Kementerian ESDM mengontekstualisasikan langkah ini dalam program Asta Cita Presiden, yakni mewujudkan ketahanan dan kemandirian energi. Pemanfaatan jelantah sebagai bahan bakar pesawat jadi simbol bahwa energi bersih dan terbarukan bisa lahir dari limbah rumah tangga.
Bioavtur SAF ini telah melewati standar nasional dan internasional—termasuk ASTM D1655 dan DefStan 91-091—memastikan keamanan dan performa setara Avtur biasa.
Awal Langkah: Dari Uji Coba hingga Penerbangan Komersial
Sejarah pemanfaatan minyak jelantah sebagai bahan bakar pesawat dimulai sejak 2021 lewat kolaborasi antara Pertamina dan ITB. Saat itu, uji coprocessing UCO dilakukan untuk pesawat militer CN235 dan diulang untuk Boeing 737 milik Garuda pada 2023.
Pada 12 Agustus 2025, pertanda era baru muncul ketika Pertamina Kilang RU IV Cilacap melakukan lifting perdana SAF sebanyak 32 kiloliter, menorehkan langkah awal skala industri. Kilang Cilacap bahkan punya kapasitas produksi hingga 1.200–1.400 kiloliter per hari, dengan campuran UCO 2–3%.
Dengan pencapaian ini, Indonesia berhasil mengawali penerbangan komersial SAF pertama di Asia Tenggara.
Ekosistem Berkelanjutan – Dari Komunitas ke Langit
Demi memastikan pasokan bahan baku UCO, Pertamina menggandeng masyarakat via 25 titik kumpul di SPBU dan asosiasi pengumpulan. Warga masyarakat dapat ikut menyetorkan minyak jelantah sekaligus mendapat insentif kecil.
Lebih dari itu, pertamina aktif mengembangkan ekosistem hulu-hilir, mulai dari pilot di Cilacap hingga ekspansi ke kilang Dumai dan Balongan, serta sertifikasi sustainability seperti ISCC dan CORSIA.

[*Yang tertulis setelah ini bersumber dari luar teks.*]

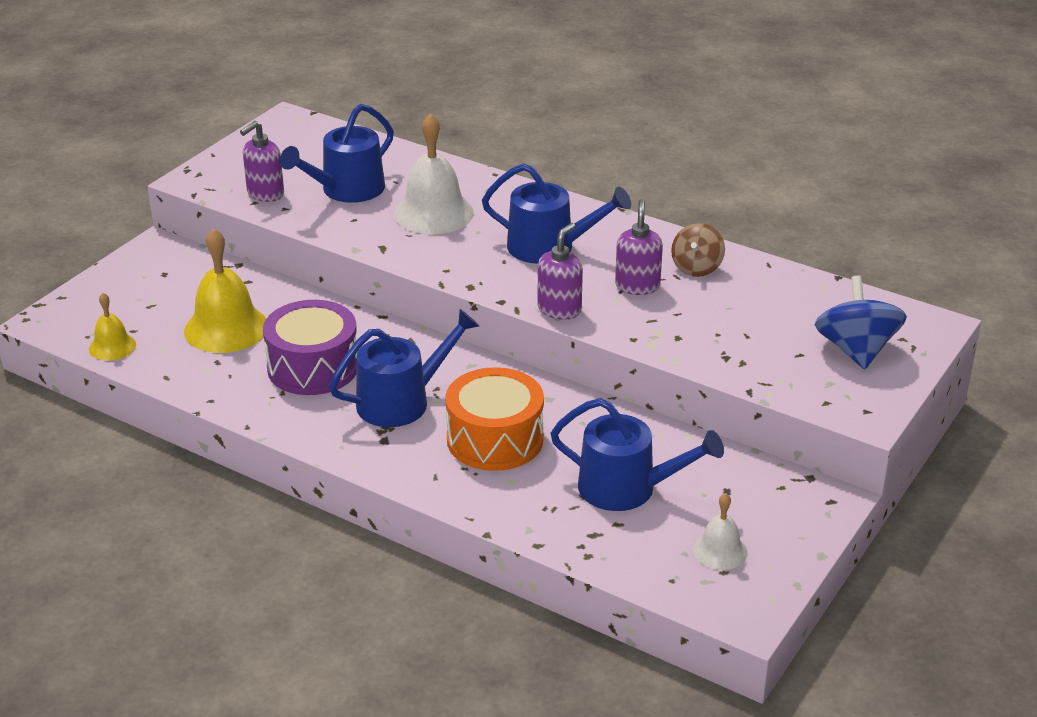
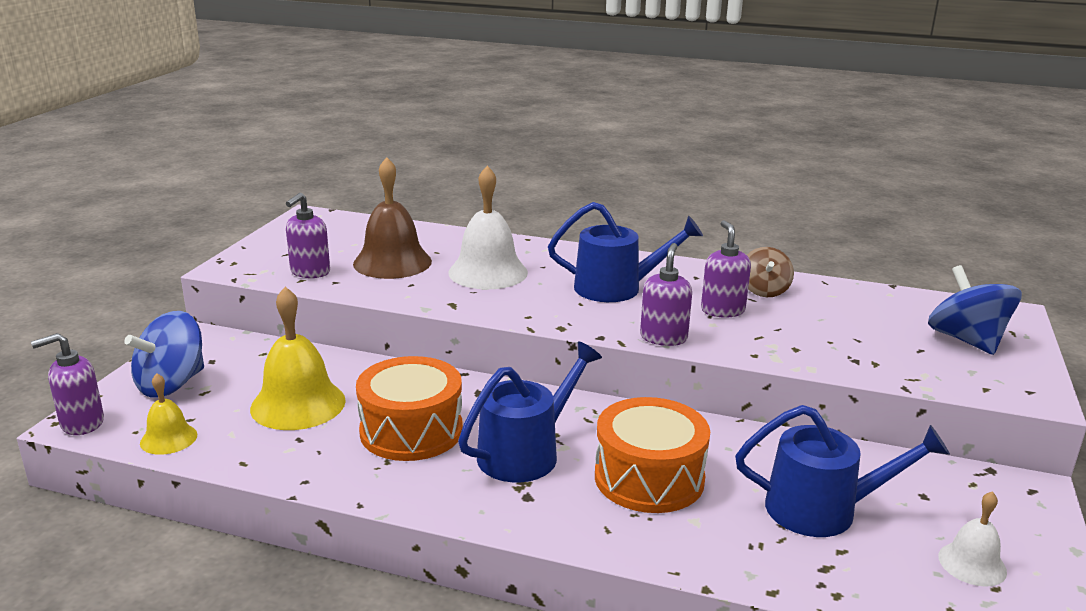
camera: 15 degrees left, 10 degrees down
(46, 323) = (81, 423): none -> purple soap dispenser
(125, 294) = (171, 384): none -> blue spinning top
(313, 367) = (411, 431): purple drum -> orange drum
(347, 190) = (392, 262): blue watering can -> brown bell

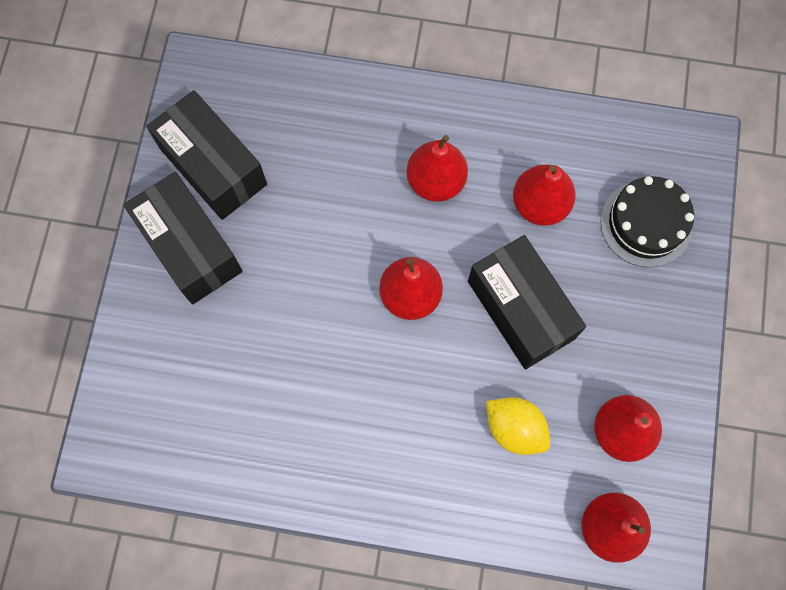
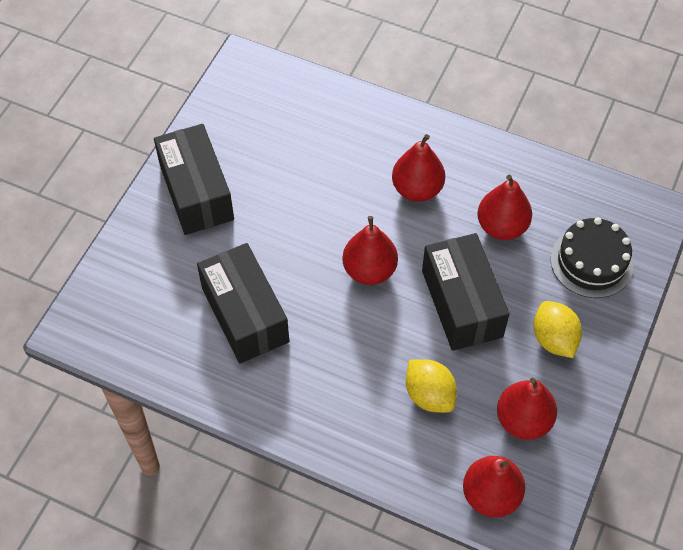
camera: 15 degrees right, 15 degrees down
(213, 166) = (234, 137): black box -> black box (245, 315)
(629, 327) = (554, 339): none -> yellow lemon

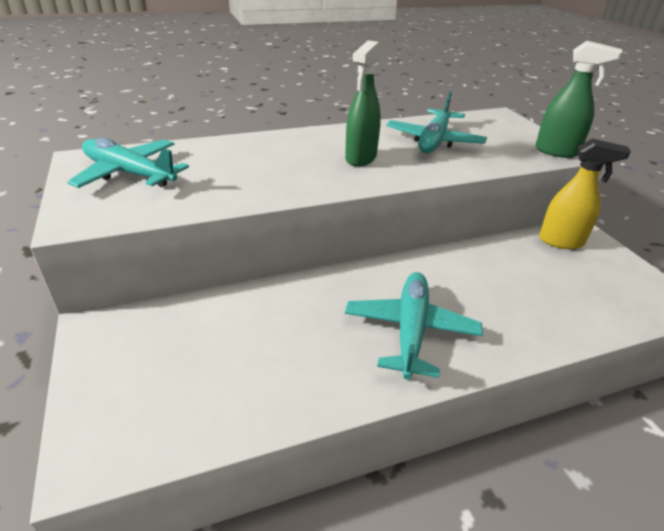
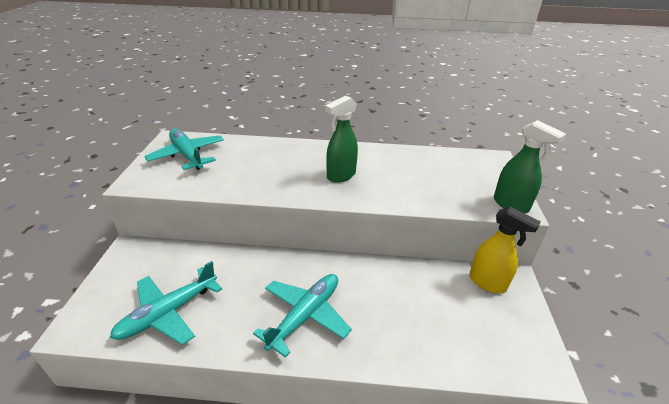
camera: 25 degrees right, 0 degrees up
(434, 141) = (412, 172): turquoise plane -> turquoise plane (168, 313)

Dampak Lingkungan & Ekonomi – Mengurangi Emisi, Sambung Ekonomi Sirkular
Penggunaan SAF dari jelantah mampu mengurangi emisi karbon hingga 84% dibanding avtur fosil. Angka ini bukan sekadar wacana, melainkan aksi nyata toward Net Zero Emission 2060.
Ekonomi sirkular juga terbentuk: minyak bekas jadi bahan bakar, warga berpartisipasi, dan muncul peluang ekonomi baru dari pengumpulan jelantah.
Tantangan & Potensi Ke Depan
Meskipun berbasis limbah, produksi bioavtur masih terbatas dan relatif mahal. Pengamat mencatat, tanpa pengembangan infrastruktur dan subsidi, maskapai sulit beralih SAF secara luas—ada kemungkinan harga tiket meningkat.
Tantangannya adalah memastikan pasokan terus tersedia, biaya terkontrol, dan penggunaan massal tidak menjungkir tarif penerbangan. Jika berhasil, Indonesia bisa jadi regional hub SAF di ASEAN.
Penutup
Kesimpulan
Indonesia mencetak sejarah lewat Pelita Air yang menggunakan SAF dari minyak jelantah untuk terbang komersial pertama—langkah nyata menuju aviasi bersih. Dengan dukungan infrastruktur, regulasi, dan partisipasi publik, SAF bisa jadi masa depan penerbangan nasional.
Harapan
Semoga inovasi ini bukan sekadar proyek simbolik. Dengan potensi besar, Indonesia punya peluang menaruh SAF domestik ke peta energi global, dan wujudkan aviasi yang bersih, adil, dan berkelanjutan.